Data items
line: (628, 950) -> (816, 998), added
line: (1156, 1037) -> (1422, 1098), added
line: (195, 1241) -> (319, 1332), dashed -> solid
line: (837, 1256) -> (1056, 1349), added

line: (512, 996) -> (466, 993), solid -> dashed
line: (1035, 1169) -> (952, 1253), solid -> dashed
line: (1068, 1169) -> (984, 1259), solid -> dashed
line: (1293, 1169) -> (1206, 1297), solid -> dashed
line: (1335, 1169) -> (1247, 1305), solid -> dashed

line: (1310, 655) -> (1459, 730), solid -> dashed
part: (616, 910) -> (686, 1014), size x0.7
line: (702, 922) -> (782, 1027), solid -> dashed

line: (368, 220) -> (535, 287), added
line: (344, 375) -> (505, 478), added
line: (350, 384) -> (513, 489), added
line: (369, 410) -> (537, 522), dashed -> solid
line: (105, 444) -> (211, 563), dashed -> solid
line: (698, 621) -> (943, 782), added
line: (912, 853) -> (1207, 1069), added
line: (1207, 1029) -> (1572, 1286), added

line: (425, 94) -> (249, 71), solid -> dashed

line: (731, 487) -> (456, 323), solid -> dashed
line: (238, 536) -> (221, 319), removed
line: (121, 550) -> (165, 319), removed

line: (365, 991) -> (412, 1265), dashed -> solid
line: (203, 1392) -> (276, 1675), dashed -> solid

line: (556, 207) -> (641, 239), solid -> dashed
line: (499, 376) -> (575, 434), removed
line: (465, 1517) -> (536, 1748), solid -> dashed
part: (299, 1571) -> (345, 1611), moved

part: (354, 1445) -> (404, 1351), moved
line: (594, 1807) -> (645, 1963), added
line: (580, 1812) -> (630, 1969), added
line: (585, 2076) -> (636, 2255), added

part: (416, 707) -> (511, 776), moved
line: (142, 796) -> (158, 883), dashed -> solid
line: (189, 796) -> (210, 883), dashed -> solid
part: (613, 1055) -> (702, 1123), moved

Problem:
Print out the records exactly as they were entered.

Response box:
line: (628, 950) -> (816, 998), added
line: (1156, 1037) -> (1422, 1098), added
line: (195, 1241) -> (319, 1332), dashed -> solid
line: (837, 1256) -> (1056, 1349), added

line: (512, 996) -> (466, 993), solid -> dashed
line: (1035, 1169) -> (952, 1253), solid -> dashed
line: (1068, 1169) -> (984, 1259), solid -> dashed
line: (1293, 1169) -> (1206, 1297), solid -> dashed
line: (1335, 1169) -> (1247, 1305), solid -> dashed

line: (1310, 655) -> (1459, 730), solid -> dashed
part: (616, 910) -> (686, 1014), size x0.7
line: (702, 922) -> (782, 1027), solid -> dashed

line: (368, 220) -> (535, 287), added
line: (344, 375) -> (505, 478), added
line: (350, 384) -> (513, 489), added
line: (369, 410) -> (537, 522), dashed -> solid
line: (105, 444) -> (211, 563), dashed -> solid
line: (698, 621) -> (943, 782), added
line: (912, 853) -> (1207, 1069), added
line: (1207, 1029) -> (1572, 1286), added

line: (425, 94) -> (249, 71), solid -> dashed

line: (731, 487) -> (456, 323), solid -> dashed
line: (238, 536) -> (221, 319), removed
line: (121, 550) -> (165, 319), removed

line: (365, 991) -> (412, 1265), dashed -> solid
line: (203, 1392) -> (276, 1675), dashed -> solid

line: (556, 207) -> (641, 239), solid -> dashed
line: (499, 376) -> (575, 434), removed
line: (465, 1517) -> (536, 1748), solid -> dashed
part: (299, 1571) -> (345, 1611), moved

part: (354, 1445) -> (404, 1351), moved
line: (594, 1807) -> (645, 1963), added
line: (580, 1812) -> (630, 1969), added
line: (585, 2076) -> (636, 2255), added

part: (416, 707) -> (511, 776), moved
line: (142, 796) -> (158, 883), dashed -> solid
line: (189, 796) -> (210, 883), dashed -> solid
part: (613, 1055) -> (702, 1123), moved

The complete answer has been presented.